Writers’ Union protests treatment of Olympics critic

The Writers’ Union of Canada has sent an open letter to Gary Lunn, federal Minister of State for Sports, expressing concern about the way two members of the Integrated Securities Unit (ISU) questioned Dr. Chris Shaw, author of a book critical of the upcoming Vancouver Olympics.

According to the letter the two officers approached Dr. Shaw, author of Five Ring Circus: Myths and Realities of the Olympic Games, as he was leaving a Vancouver coffee shop on June 3. One, a Royal Canadian Mounted Police officer, said he did not like the content of the book. The two then questioned Dr. Shaw for 10 minutes, asking what he knew about planned demonstrations against the Olympics. He declined to answer and ended the conversation.

According to a report in Quill and Quire, the officers also asked Shaw for a private meeting, which he declined.

The letter calls it disturbing that a member of the securities unit told an author he was questioning that he disapproved of the author’s work. “Such behaviour, coming from a person carrying out a security function, appears to have been purposively intimidating,” the letter says.

The Vancouver Sun reports that the Writers’ Union investigated the incident after receiving a complaint from a member. Shaw is not a member of the Writers’ Union. The Sun also reports that Shaw had complained to the newspaper earlier after he and several American guests were stopped by officers earlier this year.

Shaw told the Sun that while he didn’t feel intimidated by the incident, he could see how others would, and he appreciated the Writers’ Union’s letter.

And he told Quill and Quire that he views the incident as part of a campaign of harassment against him and other critics of the Vancouver games.

A column by Daphne Bramham in the Sun reports several other incidents involving law enforcement and Olympics critics, under the headline Canadians Shouldn’t Accept Repressive Olympic Security.

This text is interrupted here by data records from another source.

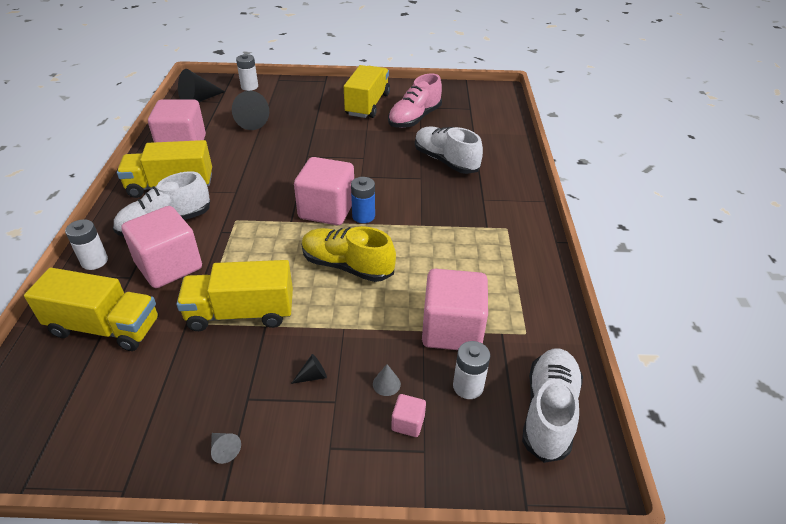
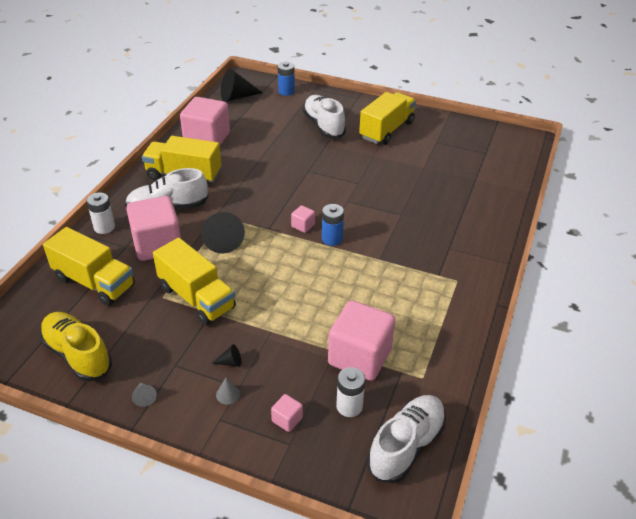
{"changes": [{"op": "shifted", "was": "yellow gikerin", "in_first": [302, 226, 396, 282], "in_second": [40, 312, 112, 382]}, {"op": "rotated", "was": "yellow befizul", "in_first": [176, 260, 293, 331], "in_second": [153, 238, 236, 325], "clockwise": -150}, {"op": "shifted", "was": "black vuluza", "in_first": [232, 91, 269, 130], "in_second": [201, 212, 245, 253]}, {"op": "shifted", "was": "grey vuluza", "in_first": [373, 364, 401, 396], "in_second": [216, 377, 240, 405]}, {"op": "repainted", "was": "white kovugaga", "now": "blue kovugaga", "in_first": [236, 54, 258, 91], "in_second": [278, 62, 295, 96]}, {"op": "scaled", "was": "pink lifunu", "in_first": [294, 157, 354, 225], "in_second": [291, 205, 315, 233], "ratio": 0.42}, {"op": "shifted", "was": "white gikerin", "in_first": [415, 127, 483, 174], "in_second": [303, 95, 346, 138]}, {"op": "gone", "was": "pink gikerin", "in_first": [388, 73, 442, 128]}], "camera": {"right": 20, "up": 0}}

Shaw was also detained for an hour at Heathrow airport in London on June 7, where a Home Office representative questioned him about a talk he was scheduled to give at a conference on sport in Coventry. He told the Straight that “something came up on her [the officer’s] screen, and then the questions started.” Shaw said he will continue to speak out despite the incidents.

In an interview with Rabble.ca, Shaw discusses some of the points he makes in the controversial book.